Ta noc nie należy do najlepiej przespanych, a to za sprawą jeleni, które w bezpośredniej bliskości urządzają sobie rykowisko. Dwa jelenie co chwila wymieniają się uwagami na temat koleżanek. Niby fajne wrażenie, choć nic nie rozumiemy, jednak jeśli trwa i trwa i trwa... W końcu pomagają nam stopery włożone do uszu, ale i tak wstajemy niewyspani. Po wczorajszej ładnej pogodzie ani śladu. Jest pełne zachmurzenie i od czasu do czasu wpadamy w niskie chmury.

Na Policy
Jemy śniadanie, w przyschroniskowym źródle uzupełniamy zapas wody i przed godz. 8.00 ruszamy. Pierwszym szczytem, który dziś zdobędziemy będzie Polica (1369 m). Jej południowe zbocze "zdobi" gustowny wiatrołom. Niestety prócz mgły nie widzimy nic. Na szczycie Policy znajdujemy metalowy krzyż, a nieco poniżej obelisk z tablicą, upamiętniające tragiczną w skutkach katastrofę lotniczą. 2 kwietnia 1969 roku, na północnym stoku Policy, około 100 m poniżej szczytu, rozbił się lecący z Warszawy do Krakowa samolot pasażerski An-24. Katastrofa pociągnęła za sobą śmierć 53 osób.
Do czasów obecnych okoliczności i przyczyny tej katastrofy owiane są tajemnicą. Wg jednej z hipotez piloci usiłowali uciec do Austrii, a samolot został zestrzelony. Mniej spiskowa teoria mówi, że na skutek błędów w nawigacji prowadzonej przez załogę oraz kiepskiego wyposażenia krakowskiego lotniska, piloci przeoczyli, znajdujący się kilkadziesiąt kilometrów na północ Kraków i nie będąc świadomymi położenia samolotu, w złych warunkach pogodowych uderzyli w zbocze.  Jak było naprawdę? Tego pewnie nigdy się nie dowiemy, bo uczestnicy zdarzenia zginęli, a ówczesne władze robiły raczej wszystko, by sprawę zatuszować, a nie rozwikłać.

...obelisk z tablicą...

...53 osób...
Innymi ciekawymi pamiątkami historycznymi są granitowe słupki, które można znaleźć wzdłuż grzbietu pasma Policy. Z jednej ich strony widnieje litera S, z drugiej D. Są to słupki, które w latach okupacji niemieckiej wyznaczały biegnącą tędy wówczas granicę pomiędzy Generalną Gubernią, a w pełni zależną od Niemiec, faszystowską Słowacją księdza Tiso.
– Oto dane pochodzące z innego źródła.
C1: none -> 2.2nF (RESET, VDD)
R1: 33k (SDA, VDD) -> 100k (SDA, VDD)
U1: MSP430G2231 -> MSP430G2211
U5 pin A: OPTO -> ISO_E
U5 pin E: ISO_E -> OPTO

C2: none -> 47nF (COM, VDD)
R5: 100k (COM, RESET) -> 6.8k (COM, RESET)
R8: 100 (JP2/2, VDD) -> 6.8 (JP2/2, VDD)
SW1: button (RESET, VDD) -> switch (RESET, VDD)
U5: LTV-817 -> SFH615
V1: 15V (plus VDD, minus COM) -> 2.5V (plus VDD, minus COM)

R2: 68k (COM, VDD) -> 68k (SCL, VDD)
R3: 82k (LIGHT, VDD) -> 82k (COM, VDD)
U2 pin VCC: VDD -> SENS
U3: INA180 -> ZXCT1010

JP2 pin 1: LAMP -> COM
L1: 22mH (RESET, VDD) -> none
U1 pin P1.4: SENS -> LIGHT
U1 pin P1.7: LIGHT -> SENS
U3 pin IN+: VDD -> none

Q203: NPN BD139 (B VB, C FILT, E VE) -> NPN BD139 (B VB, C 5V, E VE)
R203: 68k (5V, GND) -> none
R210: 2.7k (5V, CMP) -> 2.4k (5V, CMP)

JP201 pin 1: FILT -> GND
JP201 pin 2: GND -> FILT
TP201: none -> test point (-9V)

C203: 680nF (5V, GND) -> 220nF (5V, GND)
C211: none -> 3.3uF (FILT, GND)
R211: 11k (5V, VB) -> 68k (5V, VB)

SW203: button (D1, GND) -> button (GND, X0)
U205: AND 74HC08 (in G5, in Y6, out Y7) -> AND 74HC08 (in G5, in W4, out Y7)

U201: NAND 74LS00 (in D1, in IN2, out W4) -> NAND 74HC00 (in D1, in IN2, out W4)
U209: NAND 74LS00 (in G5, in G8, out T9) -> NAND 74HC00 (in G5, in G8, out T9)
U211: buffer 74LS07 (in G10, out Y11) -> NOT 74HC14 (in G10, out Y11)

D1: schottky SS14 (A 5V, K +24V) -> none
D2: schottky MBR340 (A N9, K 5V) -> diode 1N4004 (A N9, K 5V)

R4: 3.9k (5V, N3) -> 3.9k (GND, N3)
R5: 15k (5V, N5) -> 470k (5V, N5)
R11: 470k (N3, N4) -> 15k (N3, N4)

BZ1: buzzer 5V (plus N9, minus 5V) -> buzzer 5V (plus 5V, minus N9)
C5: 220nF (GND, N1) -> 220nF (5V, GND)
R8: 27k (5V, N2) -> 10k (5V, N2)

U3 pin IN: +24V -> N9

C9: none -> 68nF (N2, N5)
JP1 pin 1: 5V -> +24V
Obecnie słupki pełnią rolę znaków geodezyjnych prawdopodobnie wyznaczających obszary leśne, ale z racji wykutych w nich liter, ich wcześniejsze przeznaczenie nie budzi wątpliwości.
Schodzimy na Przełęcz Krowiarki niedługo po godzinie 10.00. Narzuciliśmy dziś naprawdę ostre tempo. Wokół widzimy tłum ludzi. Jest przecież niedziela. I mimo, że pogoda jest raczej średnia, wszyscy zmierzają w stronę wejścia do Babiogórskiego Parku Narodowego. Na chwilę siadamy na ławce, szybko przygotowujemy i zjadamy kanapki. Udaje się nam wyczekać moment, w którym nie będziemy musieli stać w kolejce i kupujemy bilety. W drodze do kasy mijamy pamiątkową tablicę, poświęconą jednej z ofiar katastrofy na Policy - profesorowi Zenonowi Klemensiewiczowi, znamienitemu polskiemu językoznawcy.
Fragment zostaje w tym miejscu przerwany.